Despite the continuing high price of oil – Brent crude remains comfortably above $US100 a barrel – Shell said it expected fourth-quarter earnings to fall from $US7.3 billion to $US2.2 billion and full-year earnings for 2013 to be down from $US27.2 billion to $US16.8 billion.

While some have linked the downgrade to the "new broom effect" – Shell’s chief executive Ben van Beurden only took over the role a few weeks ago – its explanation of the drivers of the downturn reflects near-perfectly the conditions the energy majors have been experiencing.

Soaring exploration and development costs, weaker refining margins because of surplus capacity in Asia and Europe, lower marketing and trading profits and a weak Australian dollar were among the factors cited.

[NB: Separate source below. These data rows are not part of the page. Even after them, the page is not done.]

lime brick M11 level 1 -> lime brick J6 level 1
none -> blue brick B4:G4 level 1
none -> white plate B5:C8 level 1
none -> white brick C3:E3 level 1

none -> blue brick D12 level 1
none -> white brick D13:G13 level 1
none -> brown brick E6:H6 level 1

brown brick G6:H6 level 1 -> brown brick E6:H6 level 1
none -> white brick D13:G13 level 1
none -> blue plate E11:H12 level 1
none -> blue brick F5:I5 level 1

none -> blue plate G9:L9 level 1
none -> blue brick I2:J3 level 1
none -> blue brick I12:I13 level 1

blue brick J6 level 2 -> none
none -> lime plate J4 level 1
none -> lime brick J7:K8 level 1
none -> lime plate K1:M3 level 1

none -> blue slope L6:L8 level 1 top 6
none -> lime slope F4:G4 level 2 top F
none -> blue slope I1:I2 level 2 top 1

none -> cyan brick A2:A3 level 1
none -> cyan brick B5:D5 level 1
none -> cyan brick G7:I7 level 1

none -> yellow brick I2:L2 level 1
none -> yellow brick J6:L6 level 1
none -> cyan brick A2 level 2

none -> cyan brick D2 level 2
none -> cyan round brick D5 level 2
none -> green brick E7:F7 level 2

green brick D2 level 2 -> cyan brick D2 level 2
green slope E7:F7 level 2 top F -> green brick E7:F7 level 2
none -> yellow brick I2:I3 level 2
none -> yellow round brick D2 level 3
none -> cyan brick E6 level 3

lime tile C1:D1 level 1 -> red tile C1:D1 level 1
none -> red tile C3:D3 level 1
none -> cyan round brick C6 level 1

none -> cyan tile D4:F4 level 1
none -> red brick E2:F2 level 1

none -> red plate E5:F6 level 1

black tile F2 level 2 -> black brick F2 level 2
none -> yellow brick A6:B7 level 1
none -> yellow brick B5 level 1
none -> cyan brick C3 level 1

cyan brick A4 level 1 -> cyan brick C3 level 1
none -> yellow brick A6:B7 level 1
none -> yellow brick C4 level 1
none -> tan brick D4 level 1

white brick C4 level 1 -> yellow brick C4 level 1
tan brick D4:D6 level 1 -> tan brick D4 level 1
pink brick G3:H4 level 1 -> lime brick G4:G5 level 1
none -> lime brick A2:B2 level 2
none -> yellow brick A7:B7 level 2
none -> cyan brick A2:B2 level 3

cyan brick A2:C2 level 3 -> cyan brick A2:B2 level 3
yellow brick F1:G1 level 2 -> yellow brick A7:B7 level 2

Add losses from its North American upstream operations – Shell, like some of its peers, made a late and costly entry into the US shale gas sector, which it is now unwinding – and the key strands of the explanation for its falling profits echo what we’ve seen across the Australian resources sector generally in the past couple of years.

The common theme right across the resources sector has been spiralling costs, whether operating costs or, in particular, the cost of building new projects.

In the case of the oil majors, and perhaps even more so for Shell, the cost of exploring for and developing new energy resources to offset the depletion of existing reserves has escalated as they have been pushed into more difficult and risky jurisdictions and more complex and higher-cost resources.

Shell, which has traditionally been proud of its engineering capabilities and innovation, and which has pursued what it calls "elephant projects" that can make an impact on a group its size, is perhaps more susceptible than most to an across-the-board blow-out in costs. It has written down billions of its shale gas and oil sands projects.

A broader perspective, however, would be that the massive cash flows of the energy majors – Shell had operating cashflows of about $US40.4 billion in 2013 (down from $US46.1 billion in 2012) and the continuing high oil and LNG prices – meant that they were tardier than the big miners to really start focusing on capital efficiency and operating costs.

Shell had previously flagged a major spring cleaning program under which it plans to sell at least $US15 billion of assets over the next couple of years, with its residual 23 per cent stake in Woodside Petroleum expected to be offloaded imminently.

Its Geelong refinery and potentially its retail business are also up for grabs and on Monday, perhaps in keeping with a more cost and capital-conscious approach, the Shell-PetroChina Arrow Energy joint venture cut more than 200 jobs. The prospect of the joint venture proceeding with its proposed coal seam gas-fed LNG plant at Gladstone – where three other $20 billion-plus plants are well underway – is fading fast.

Shell, along with a number of the other energy majors, has a big pipeline of offshore gas projects in Australia, most of which are too far advanced to walk away from. Most of the offshore projects have experienced big cost blow-outs and delays.

The problem for the big oil groups is that they have to keep exploring and developing despite the inevitably higher risks and costs of having to produce oil or gas from riskier or more remote or deeper regions in order to maintain their reserves and production.

A factor in Shell’s downgrade, which provides some insight into a potential future for the energy groups if they don’t reduce the capital intensity of developments and rein in their costs, was that its higher costs coincided with lower output. It lost some production due to maintenance but it is also experiencing continuing problems within its Nigerian operations, where oil theft and even sabotage has been rife.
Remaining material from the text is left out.